Tuesday, March 31, 2009

Neurology Consult Service and Neurosurgery

I will be spending the next three weeks on various inpatient neurology teams: consult service this week and next week, and then inpatient neuro the last week. There is not much difference between the consult and inpatient services in terms of what we do. The main thing that distinguishes them is whether neuro is the primary team that admits the patient (inpatient), versus the secondary team that comes to see the patient at the request of the primary team (consult). Most of the consults are made by the surgery and medicine teams for patients with delirium. It's not the most interesting patient population in the world, because we had plenty of delirious patients when I was on medicine and surgery. But it's ok.

Yesterday morning, I had neurosurgery clinic, and that was a good experience for a couple of reasons. First, I got out of having to go round on the consults. Second, the patients were not seeing a surgeon for delirium! The surgeon had a cool operation planned for that afternoon, which she said I could scrub for if I wanted. I got permission from my resident to go scrub, and it was one of the most amazing things I have ever seen since I started medical school.

The patient was a teacher who began having headaches several months ago. The headaches got worse and worse, and he also started having seizures even though he had never been diagnosed with epilepsy before. An MRI of his brain showed that he had an enormous tumor. The surgeon had already operated on him once but couldn't get all of the tumor out because it was too close to vital brain structures. So the patient had come back to have a special surgery done where a neurologist would help the neurosurgeon figure out how much tumor debulking (removal) could be done without affecting the patient's mental functioning.
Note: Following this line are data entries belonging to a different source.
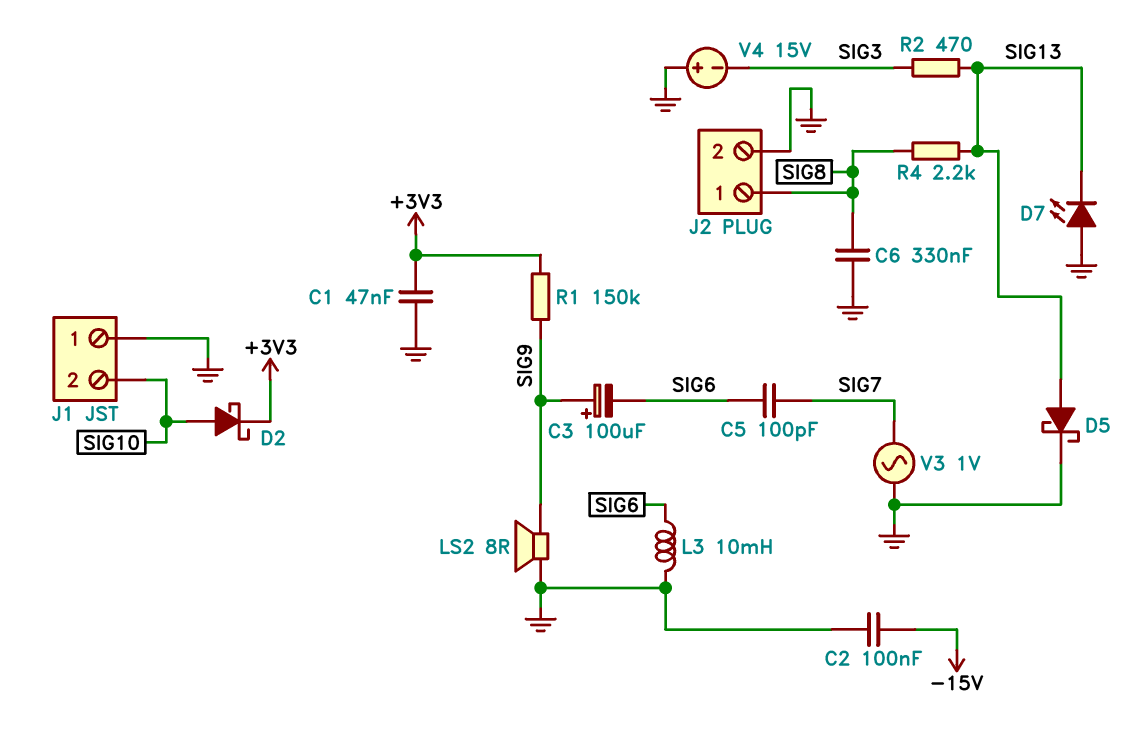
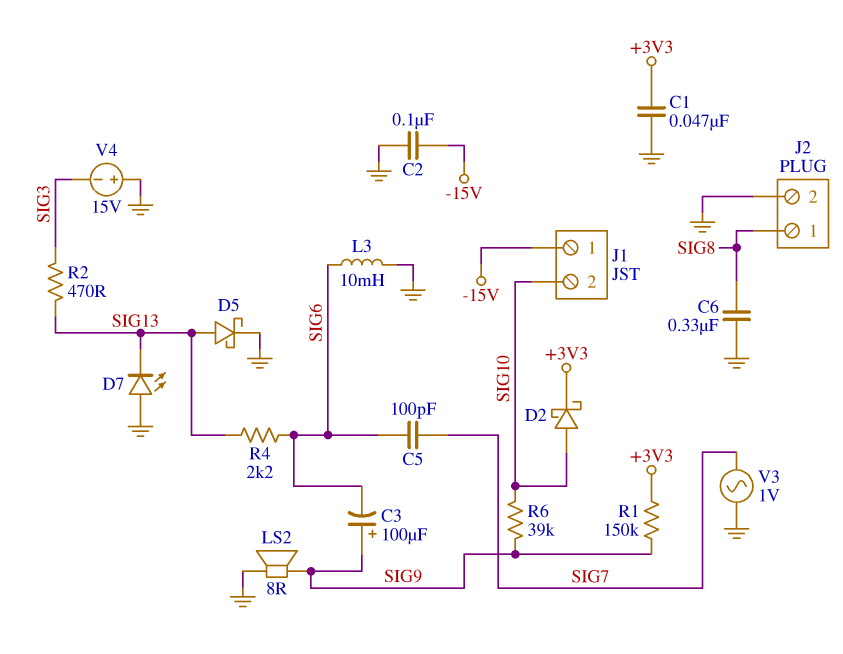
J1 pin 1: GND -> -15V
R4: 2.2k (SIG8, SIG13) -> 2.2k (SIG6, SIG13)
R6: none -> 39k (SIG9, SIG10)

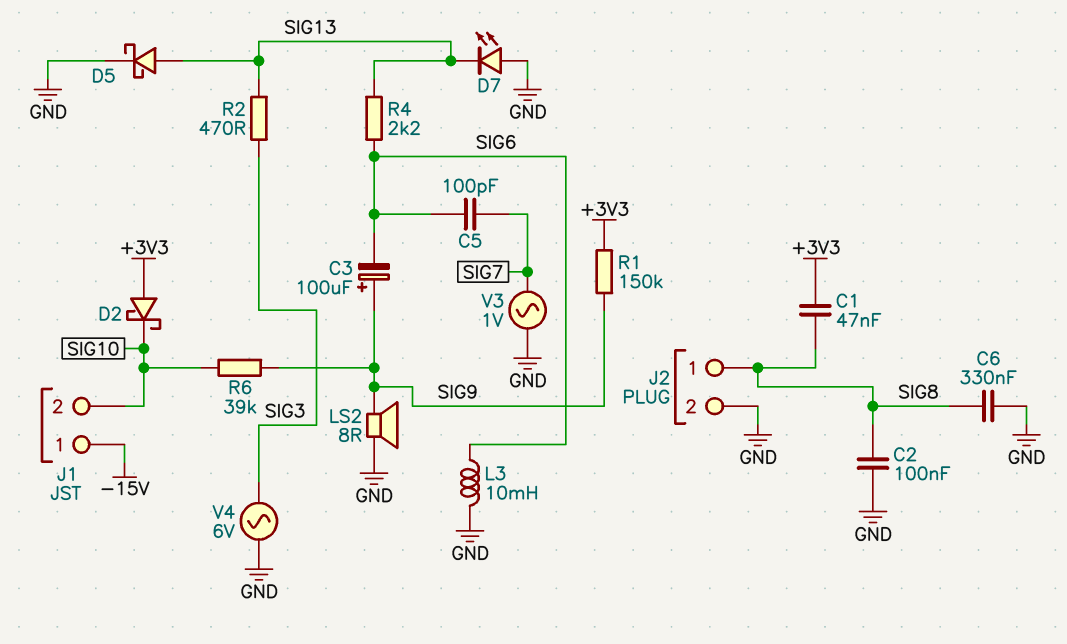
C1: 47nF (+3V3, GND) -> 47nF (+3V3, SIG8)
C2: 100nF (-15V, GND) -> 100nF (GND, SIG8)
D2: schottky (A SIG10, K +3V3) -> schottky (A +3V3, K SIG10)
V4: 15V (plus GND, minus SIG3) -> AC 6V (GND, SIG3)

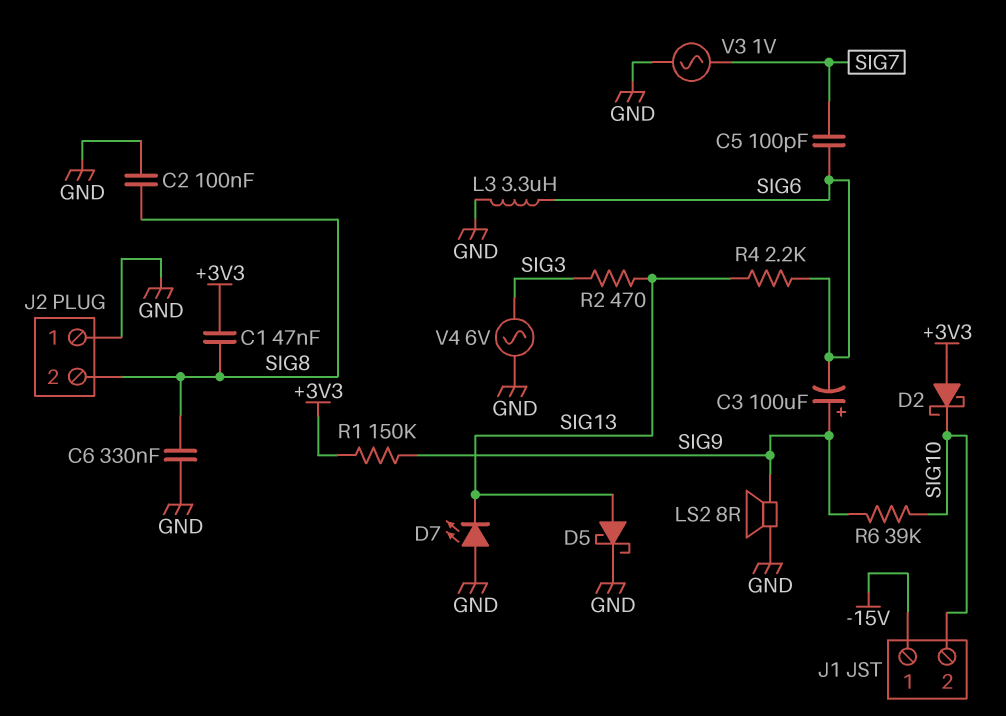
J2 pin 1: SIG8 -> GND
J2 pin 2: GND -> SIG8
L3: 10mH (GND, SIG6) -> 3.3uH (GND, SIG6)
Although the patient had gotten local anesthetic, he was awake while the surgeon was working on removing the tumor. He had to be awake so that the neurologist could test his cognition. While the surgeon was cutting away slices of his tumor and brain, the neurologist had him doing tasks like counting, identifying pictures on notecards, reading words, and performing mathematical calculations. At one point, the patient was counting, "20, 21, 22, 22, 22, 27...." When that happened, the neurologist told the neurosurgeon not to cut any deeper. There was still tumor left, but the surgeon couldn't remove any more of it without putting the patient at risk. So at that point they starting closing the wound and the surgery was over.

One thing you may be wondering is whether the patient was in a lot of pain while the surgeon was cutting into his brain. Although all of your body's pain receptors go to the brain, there are no pain receptors in the brain itself. So once the surgeon had removed the patient's scalp, skull, and dura (the tough covering of the brain), the patient didn't feel any pain in his brain. Also, after the neurologist told the neurosurgeon to stop cutting, the anesthesiologist did put the patient to sleep so that he wouldn't have any pain while they were replacing his skull and scalp.
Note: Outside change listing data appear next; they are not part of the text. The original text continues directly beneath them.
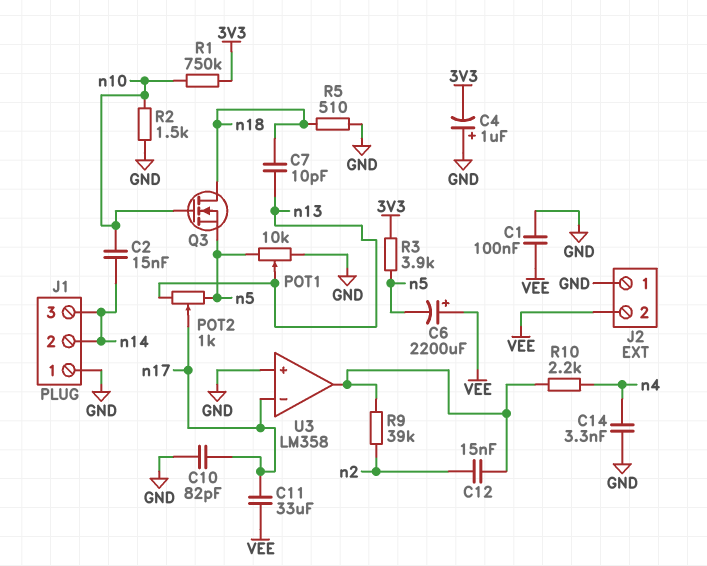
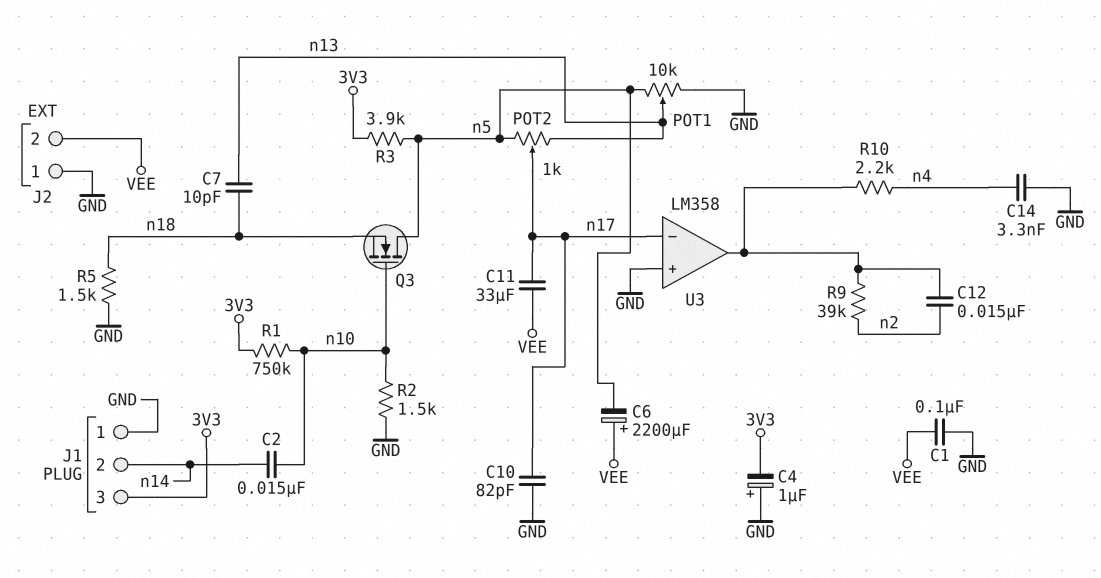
J1 pin 3: n14 -> 3V3
Q3: NMOS (G n10, D n18, S n5) -> NMOS (G n10, D n5, S n18)
R5: 510 (GND, n18) -> 1.5k (GND, n18)

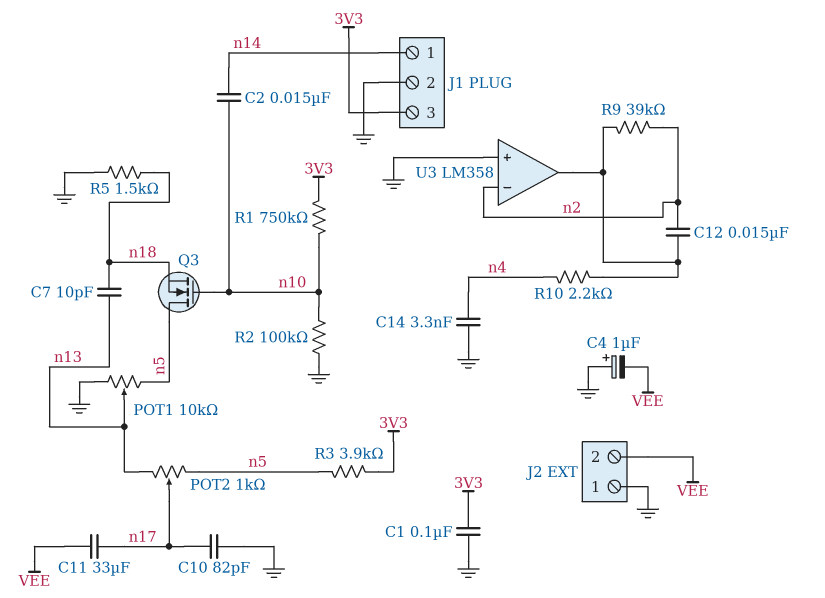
C1: 100nF (GND, VEE) -> 100nF (3V3, GND)
C4: 1uF (plus GND, minus 3V3) -> 1uF (plus GND, minus VEE)
C6: 2200uF (plus VEE, minus n5) -> none
J1 pin 1: GND -> n14
J1 pin 2: n14 -> GND
R2: 1.5k (GND, n10) -> 100k (GND, n10)
U3 pin in-: n17 -> n2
Today was a regular day on consult service, and as I said before, we mainly got a bunch of delirium consults. I did an H&P (history and physical) on one patient, which can be a pain sometimes if the patient is delirious. That's because they aren't the most reliable historians, and sometimes they don't want to cooperate with being examined. But I didn't have any problem with that today. Also, I don't have to preround tomorrow because I have a second morning of neurosurgery clinic. That's the last opportunity I will have to escape being on consult, unfortunately.

I should mention that I really like my senior resident, but the attending seems kind of unenthusiastic about neurology and even life in general. I'm feeling like this could be a long two weeks.


teacher said...

I am not from medical background but your post give a lot some ideas about neuro.it is so knowledgeable.

Clinton said...

Sounds like something straight out of Hannibal, from the Silence of the Lambs fame. Although perhaps more accurately, the movie did a great job portraying the buzzard phenomena of sequential degeneration of higher executive function.

Good luck with the rest of the clerkship!!